I don’t see the propriety of the venomous criticism of Trump in his handling of the covid crisis. the crisis was bad, but it would have happened anyway.
And if Trump had fired Fauci early on as many people think he should have, that would have been the first impeachment. And it might have gotten him removed from office too. Which could easily have been what they hoped for.
Yes, I’m pretty sure. But who else would ever have fired or even sidelined fauci and Birx? And who else would not have funded speeded vaccine roll-out by-passing safety research — which is exactly what fauci said a viral pandemic emergency, say, out of China, would allow? DeSantis? Cruz? President Pelosi? Newsome? Who??
Who would have put the US population at risk by spurning Big Pharma’s new technology?
I think it would have been more important to fire Birx than Fauci. She was clearly in over her head on this pandemic. A lot of the bad response on the part of the governors seems to have been instigated by her. Maybe both Birx and Fauci were like generals who are still fighting the last war. Some of the methods they advocated might have been suitable for an AIDS epidemic (but were politically unacceptable for that purpose) and they kept pursuing those methods even though though a respiratory virus requires very different methods, as became clearer the longer the covid pandemic went on.

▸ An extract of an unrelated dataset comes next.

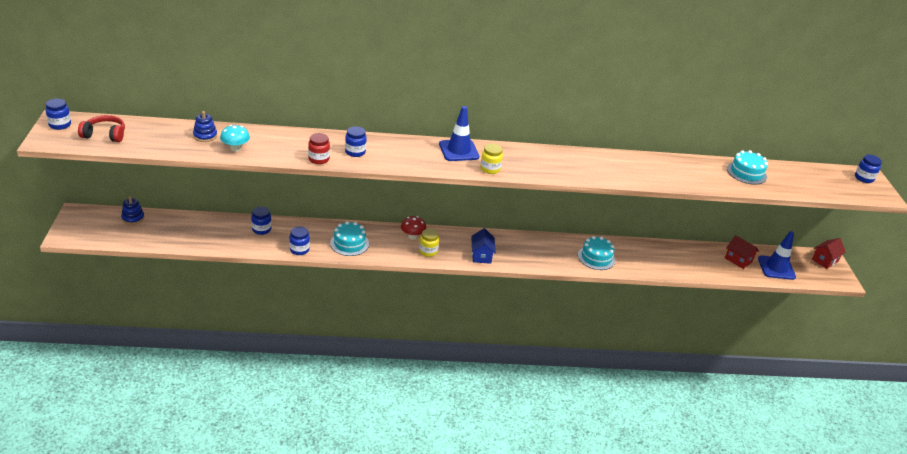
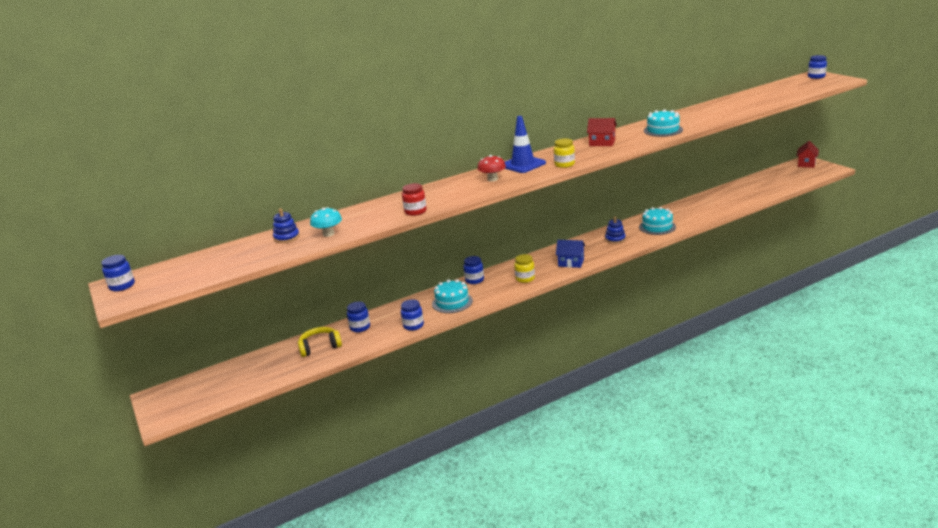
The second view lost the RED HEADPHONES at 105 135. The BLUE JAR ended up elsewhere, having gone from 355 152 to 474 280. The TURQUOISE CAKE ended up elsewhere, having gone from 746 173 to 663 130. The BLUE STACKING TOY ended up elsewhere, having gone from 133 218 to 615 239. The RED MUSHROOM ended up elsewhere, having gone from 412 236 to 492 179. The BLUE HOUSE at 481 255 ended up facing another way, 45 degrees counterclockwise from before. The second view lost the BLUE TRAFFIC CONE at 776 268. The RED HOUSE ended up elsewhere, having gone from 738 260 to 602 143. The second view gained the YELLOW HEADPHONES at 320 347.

There are some other Fauci problems that I wish we would deal with, but they won’t be fixed just by putting a different person in his position.
Before COVID most Americans trusted our medical bureaucracies like the FDA and the NIH. We had no idea what self-promoting, pompous, lying tyrants were running these institutions. I don’t think Trump knew either. BY the time he found out, it was too late. He had done the natural thing and gone to them for advice. Once he became aware of the political motivation that seemed to guide Fauci’s actions, the press was ready to hammer him had he removed Fauci.
That’s simply not true. We knew very well how the administrative state works. We knew how the CDC was diverting health funds to gun control, for example. It’s been a problem for a long time, and the problem is not really in the self-promoting, pompous, lying tyrants because if you replace them all you’ll get is your own self-promoting, pompous, lying tyrants, because that’s what you get in a system in which legislative, executive, and judicial power is rolled all into one, with no cross-checks and balances, and underpinned by a civil service whose primary goal is self-perpetuation.
I don’t think Trump knew but it wouldn’t have mattered because the administrative state is a power unto itself. Replacing Fauci would have accomplished nothing, because Fauci is a creature of the agency he serves. Replacing Birx might have accomplished something, because her special commission didn’t necessarily have to be underpinned by the administrative state.
What bothers me is not so much that Trump didn’t know but that so many conservatives still don’t have as clue as to what they’re up against and aren’t interested in anything but superficialities such as the public faces that talk on TV.
You seem to be presenting this as one being correct and, therefore, the other being incorrect. I think both are correct.